Entry Point Invocation
At this point, we are finally able to invoke the entry point for our loaded binary! One important consideration, is that entry points for DLLs and regular executables have slightly different signatures. Additionally, the treatment of these by their respective C runtimes is also slightly different - most executables will fall through to ExitProcess
after execution is finished, while DLLs typically expect that their entry point (and eventually, DllMain
) will be invoked several times: On load, it expects to be invoked once during "process attach", and once during "thread attach", and on unload, it expects to be called once with "thread detach" and again with "process detach". So how should our entry point look? Keep in mind that this isn't exactly DllMain
or main
, as implemented by the end developer, the first entry point typically performs some special setup before eventually invoking the entry point implemented in the program you just compiled. The main difference here, really, is in the number of arguments each take, with the DLL entry point typically taking three parameters: an HINSTANCE
(which is really just a pointer to the beginning of the DLL in memory), a "reason", indicating whether we are calling it for "process attach", "thread attach", etc, and a void pointer, which at present is just a reserved parameter. Altogether, it looks something like the following:
BOOL(WINAPI *dll_entry)(HINSTANCE hInst, DWORD dwReason, LPVOID lpReserved);
It is worth noting that some reflective loader implementations have historically used this to pass along additional information, such as configuration data, but in general this is sort of a bad practice for a number of reasons. First of all, while we may have no issues here with our custom loader, in general, DllMain
is a very restrictive environment, as some locks are held by the Windows loader functions when it is invoked, and some operations may lead to deadlocks, or other bad behavior. Additionally, this may leave us in a situation where our DLL simply cannot be loaded by LoadLibrary
in the traditional fashion, as we will have no way to provide that third parameter in situations where we do not load the DLL ourselves short of adding additional dwReason
s and invoking DllMain after the fact. While the last is certainly at least some kind of option, we will talk a bit later about some alternative options.

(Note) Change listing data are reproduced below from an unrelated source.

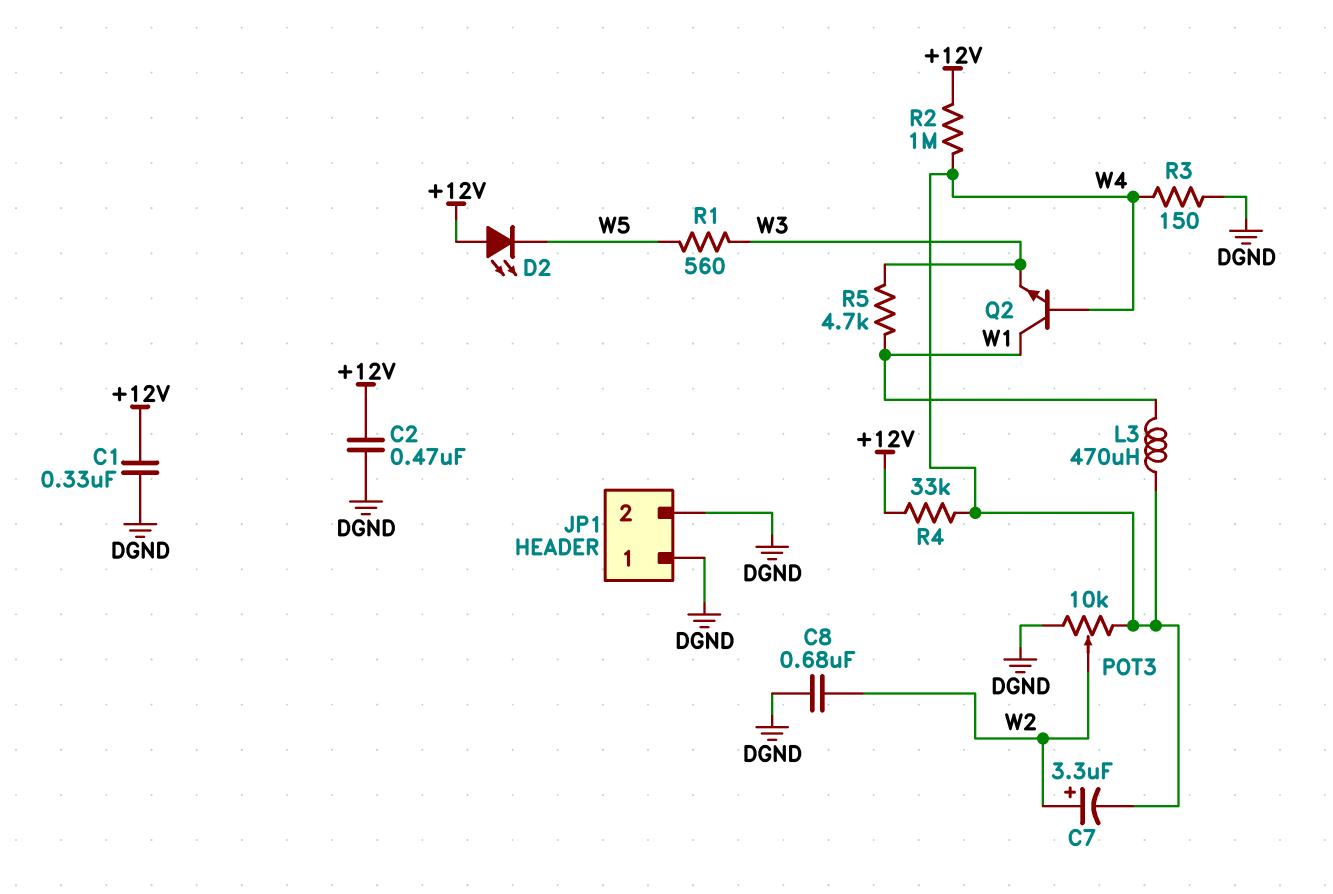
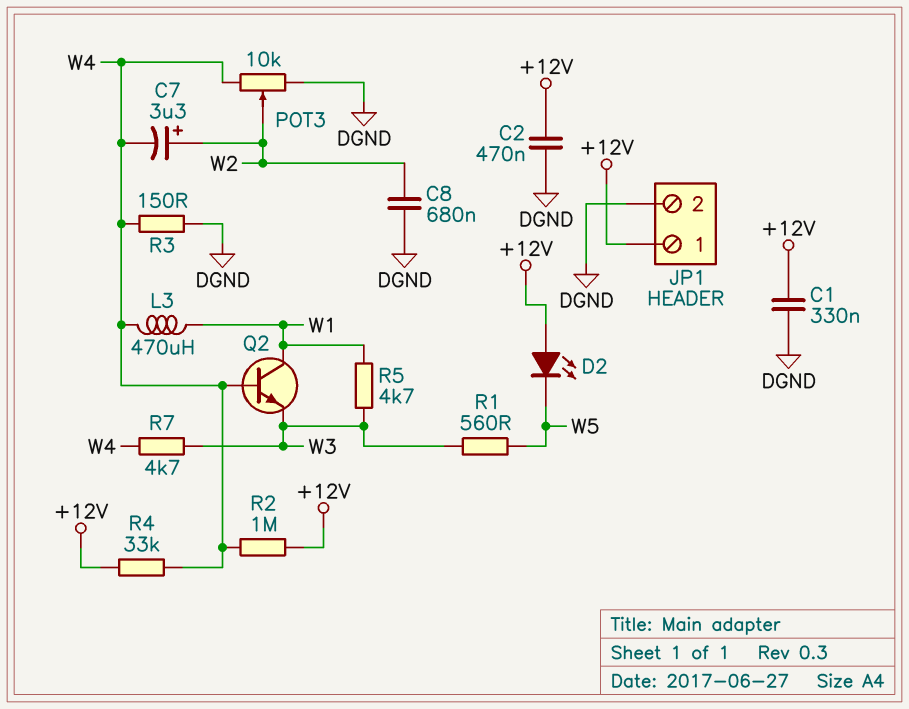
JP1 pin 1: DGND -> +12V
R7: none -> 4.7k (W3, W4)

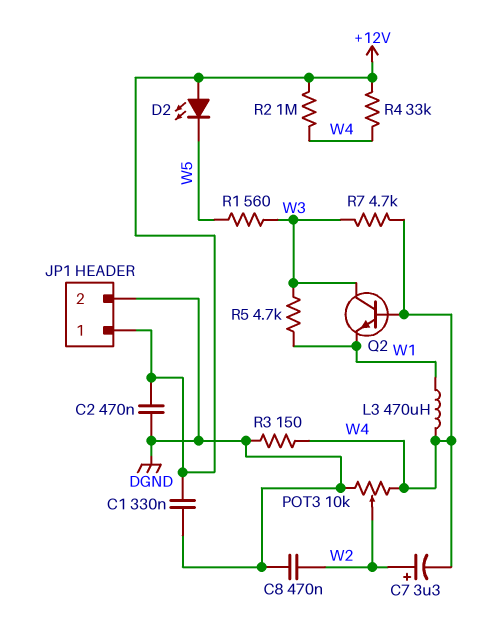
C8: 680nF (DGND, W2) -> 470nF (DGND, W2)
Q2: NPN (B W4, C W1, E W3) -> NPN (B W4, C W3, E W1)

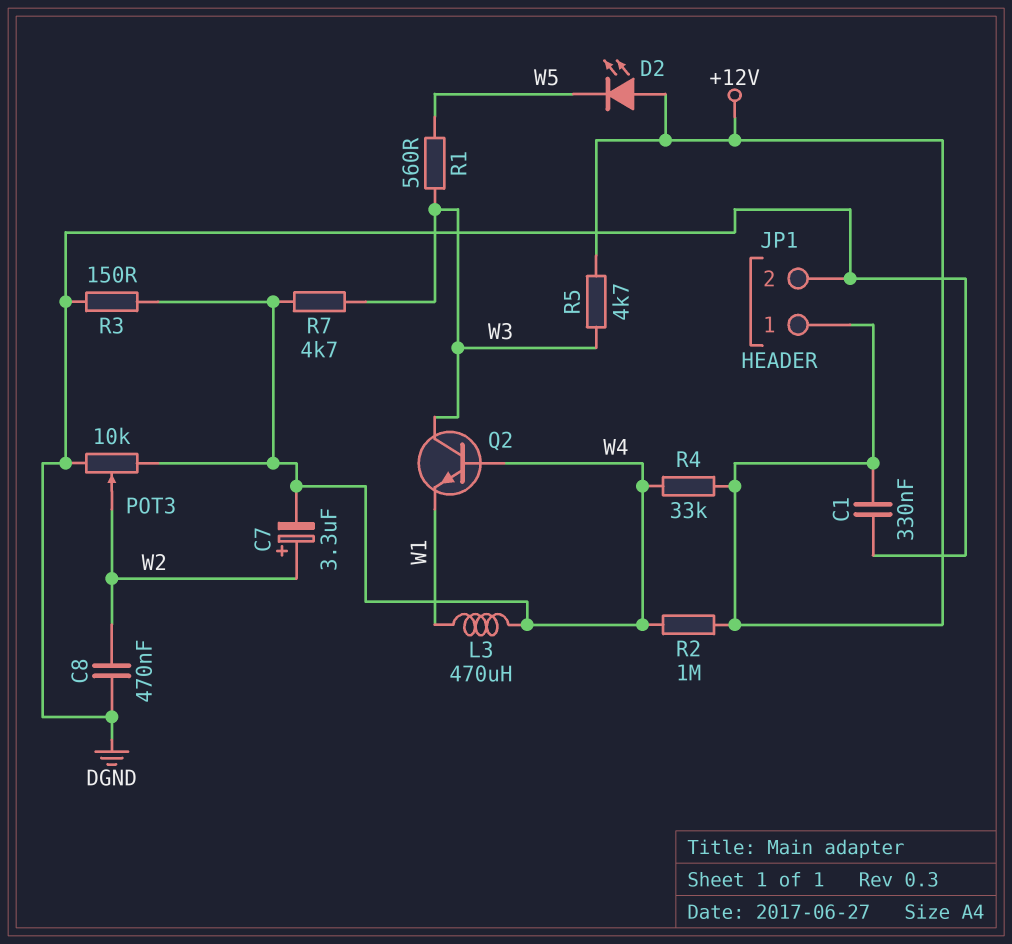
C2: 470nF (+12V, DGND) -> none
R5: 4.7k (W1, W3) -> 4.7k (+12V, W3)

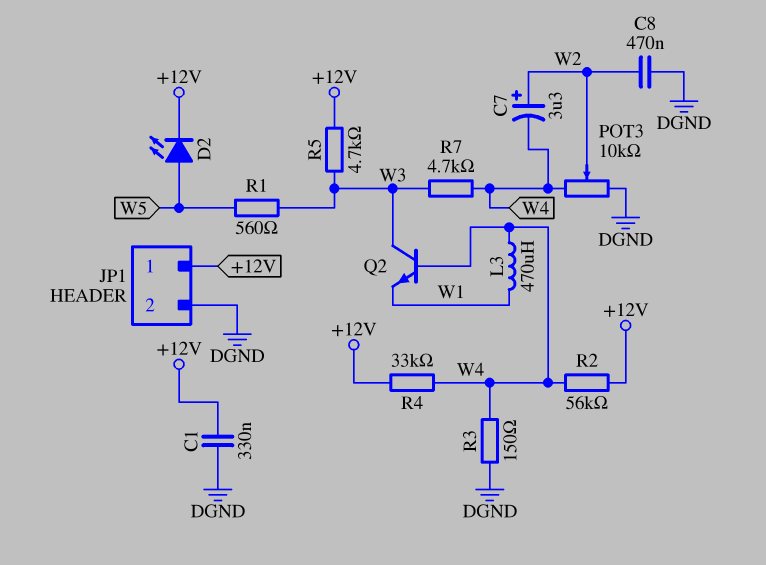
D2: LED (A +12V, K W5) -> LED (A W5, K +12V)
R2: 1M (+12V, W4) -> 56k (+12V, W4)

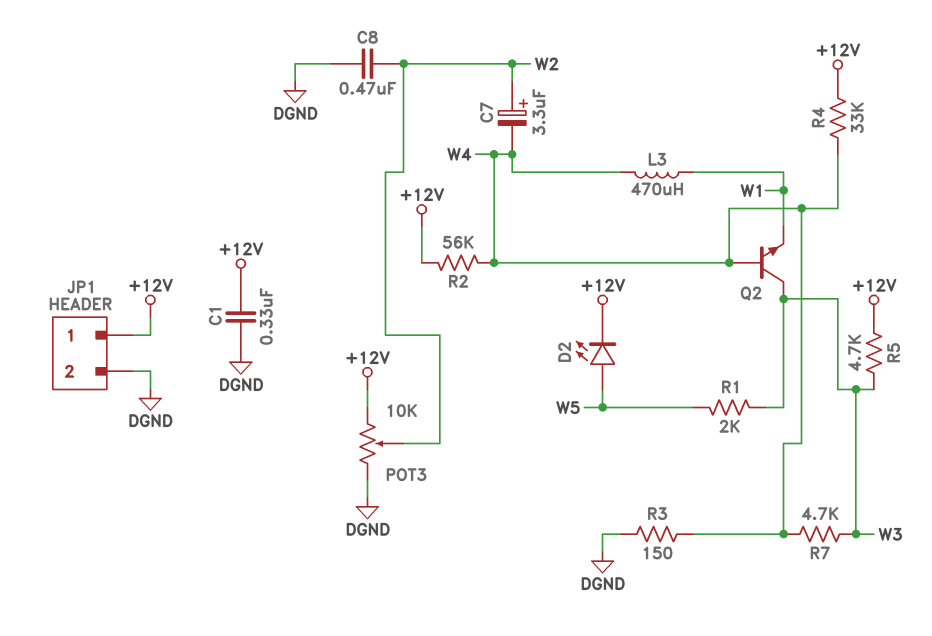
POT3: 10k (DGND, W4, wiper W2) -> 10k (+12V, DGND, wiper W2)
R1: 560 (W3, W5) -> 2k (W3, W5)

The entry point for regular executables, conversely, does not take any arguments. At some point between its beginning and the invocation of the developer-supplied main
(or wmain
, WinMain
, etc), the CRT-supplied entry point will perform the appropriate setup steps to get the program commandline, etc, and pass those along to the entry point. All told, it looks something like this:
void(WINAPI *exe_entry)(void);
After all of this setup, actually locating the entry point is a fairly trivial endeavor; the AddressOfEntryPoint
field off the optional header provides the RVA to reach the binary's entry point. Putting this all together, we can construct an invoke_entry
method as follows:
static LoaderStatus invoke_entry(unsigned char* image_base,
uint32_t size,
PIMAGE_NT_HEADERS* nt)
{
LoaderStatus status = LoaderSuccess;
union {
void* p; // Our initial value - we will have to check if this is a DLL or not!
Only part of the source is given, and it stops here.